大城美佐子

このブログを始めた頃に投稿した知名定男のところでも書いたけれど、沖縄の歌というのは、オレにはどうしようもなく記憶の中に残っている。好きとか嫌いとかではなくて、幼少時代に当たり前の様に聴いていた音なのだから、その音楽を聴く事に特別な意味は無かった。だけど沖縄を離れて東京に住み続けて、時折そういう音楽を聴く。自分では沖縄に対する思いというものからの行動だとは思っていないけれど、それはオレがそう思っているだけで、本当はどうなのかわからない。

もう大分前に、ネーネーズが上手い具合にマスコミに取り上げられ、一時期妙に沖縄の音楽が東京で紹介されている時期があり、その後The Boomが「島唄」をヒットさせた事によって、沖縄独特の音階が広く認識されたと思う。正直言えばそういう事には違和感を感じていたのだけど、それによって沖縄の音楽に触れて、それを好きになった人もいるだろうし、大体オレ自身、アフリカだのアラブだのといった国々の音楽を聴くというのは、そこの地元の人たちから見れば「何故日本人が?」と思われているんじゃないだろうかと、考えたりする事もある。そういう自分を肯定をするためには、オレの立場から違和感を感じる事があっても、それを批判する事は出来ない。

美佐子ネーネーの歌を聴くと、「この声だよなあ」と、思う。オレの記憶の中に最も強く残っている歌声。それが美佐子ネーネーの歌声で、彼女の歌こそオレにとっての沖縄の歌声だといえる。自分の記憶に居続ける声だから、それを改めて聴いてどうこうという事を思わず、ただその歌声に耳を傾ける事しか出来ないけれど、努めて冷静に聴けば、この声は奇跡的な美声だと思う。オレはこの人より美しい歌声を知らない。









大城美佐子 『唄ウムイ』




沖縄の歌は朴訥としている。オペラのような、歌の体力測定みたいなものとは全く違った価値観。音楽性こそ異なるけれど、ボサノヴァに近いと。リズムという事に関していえばかなり緩いもので、正直野暮ったいし、多少現代的に洗練されるべき部分はあったはずだと思うけれど、現実の沖縄のリズムというものはああいうもので、洗練されようが無かったと言ってしまってもいいかもしれない。

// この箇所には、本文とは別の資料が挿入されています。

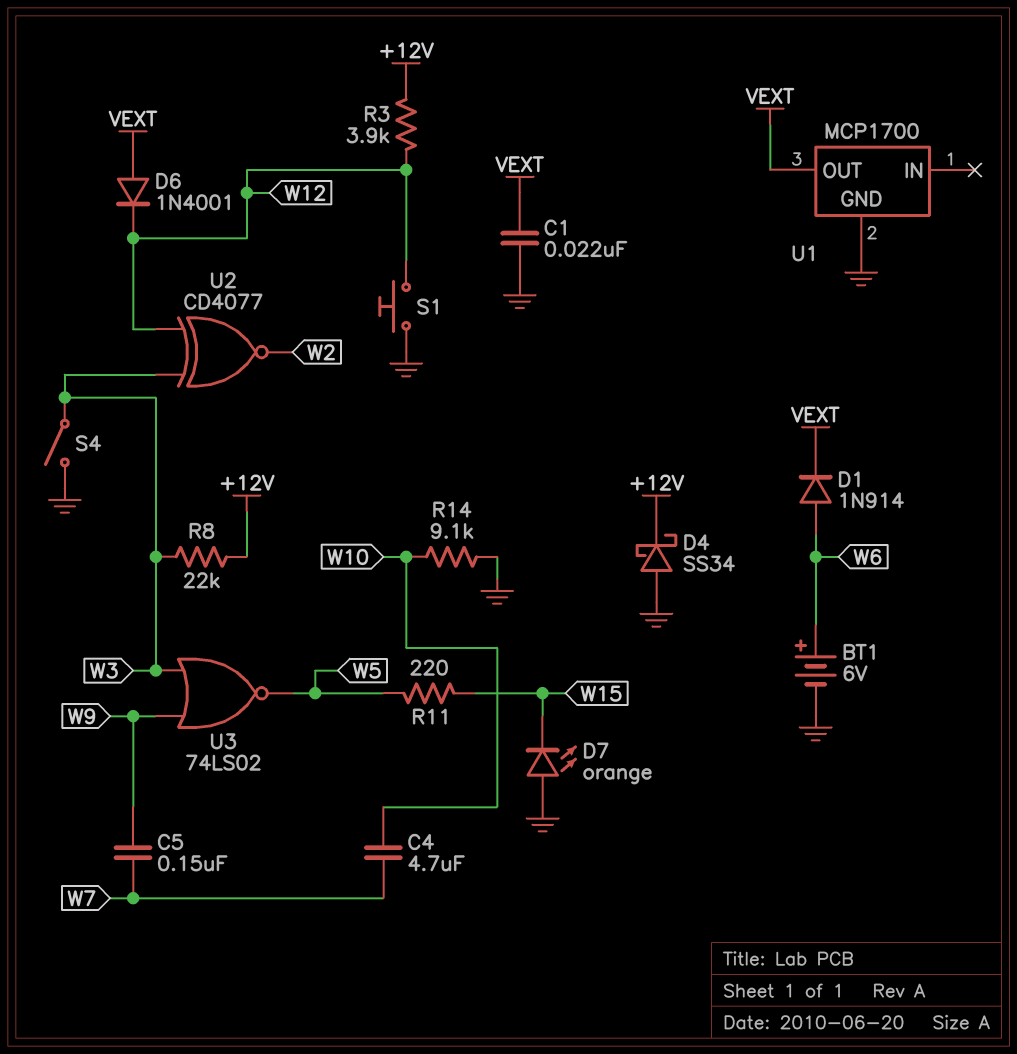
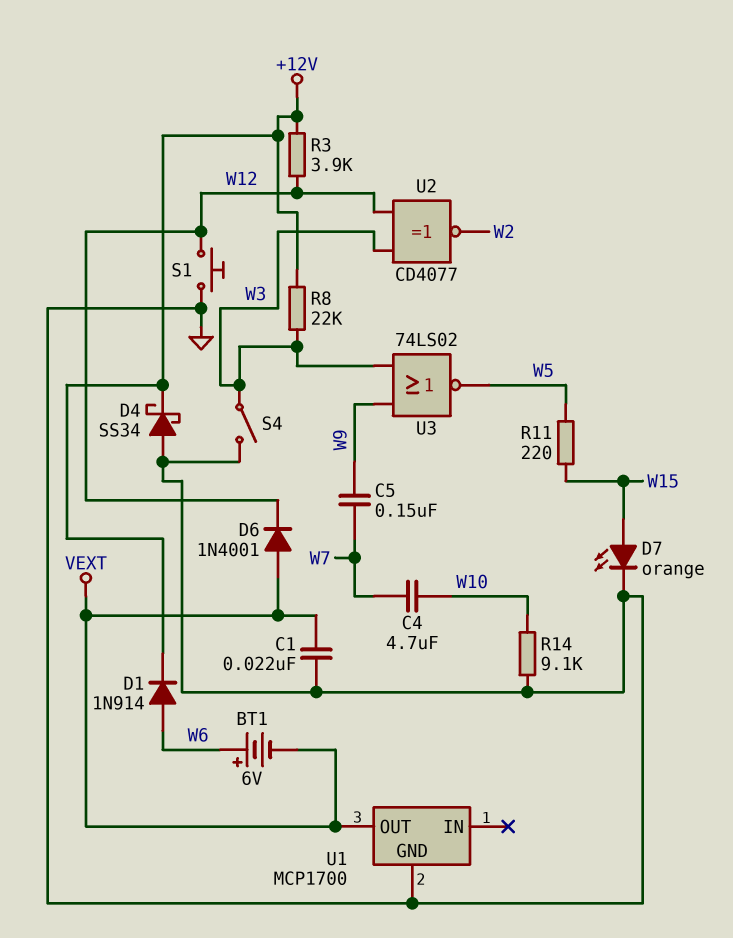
BT1: 6V (plus W6, minus GND) -> 6V (plus W6, minus VEXT)
D1: diode 1N914 (A W6, K VEXT) -> diode 1N914 (A W6, K +12V)
D7: LED orange (A GND, K W15) -> LED orange (A W15, K GND)

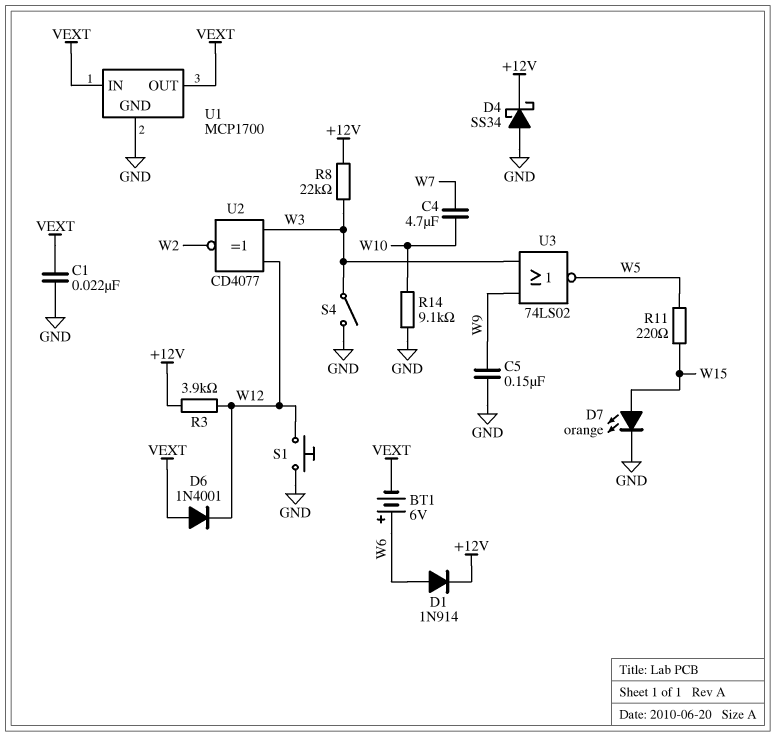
C5: 150nF (W7, W9) -> 150nF (GND, W9)
U1 pin IN: none -> VEXT

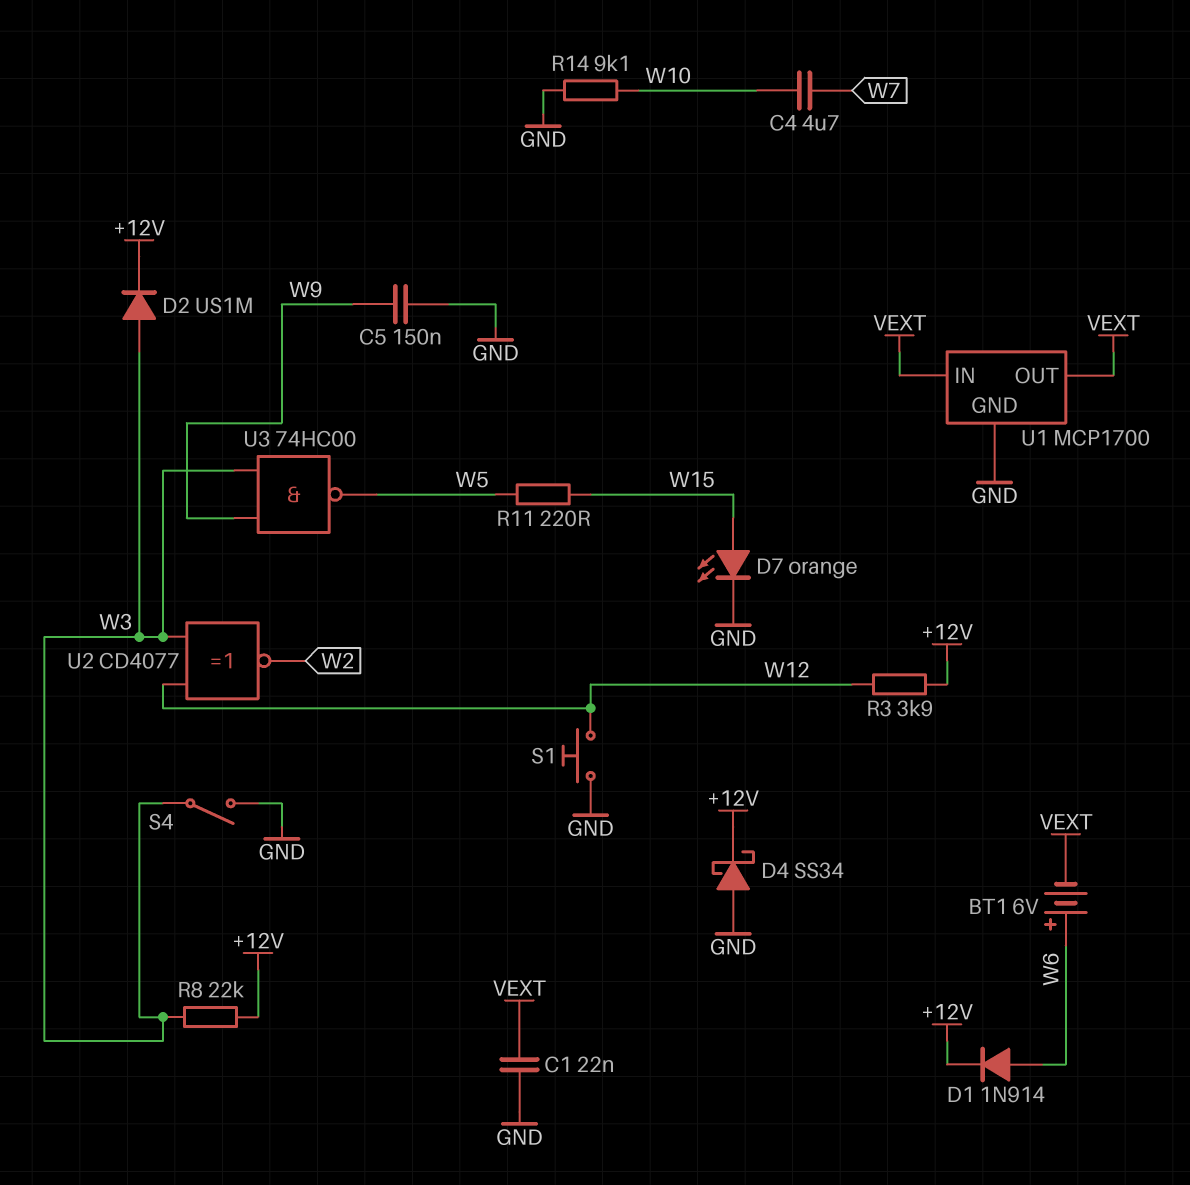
D2: none -> diode US1M (A W3, K +12V)
D6: diode 1N4001 (A VEXT, K W12) -> none
U3: NOR 74LS02 (in W3, in W9, out W5) -> NAND 74HC00 (in W3, in W9, out W5)

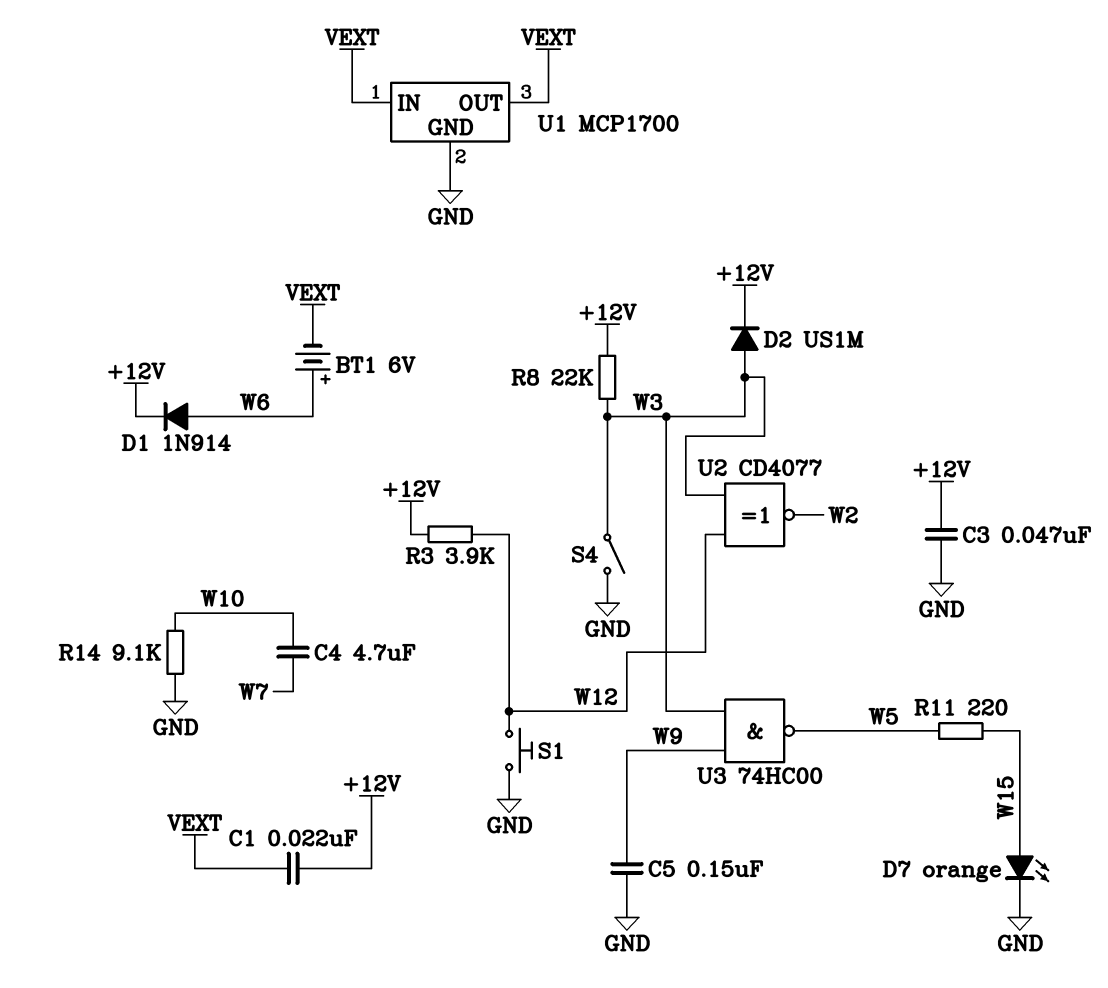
C1: 22nF (GND, VEXT) -> 22nF (+12V, VEXT)
C3: none -> 47nF (+12V, GND)
D4: schottky SS34 (A GND, K +12V) -> none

肝心の美佐子ネーネーの新作『唄ウムイ』は、知名定男や名護良一が歌や三線、琉琴等で参加し、時折太鼓の音も加わる。大半の歌はデュエットになっていて、美佐子ネーネーの美声を引き立たせるような演出が施されているけれど、単独で歌っているものがもう少し多い方がよかった。でも、録音もいいし、ジャケットがリアルな沖縄をバックにした写真である事にも好感が持てる。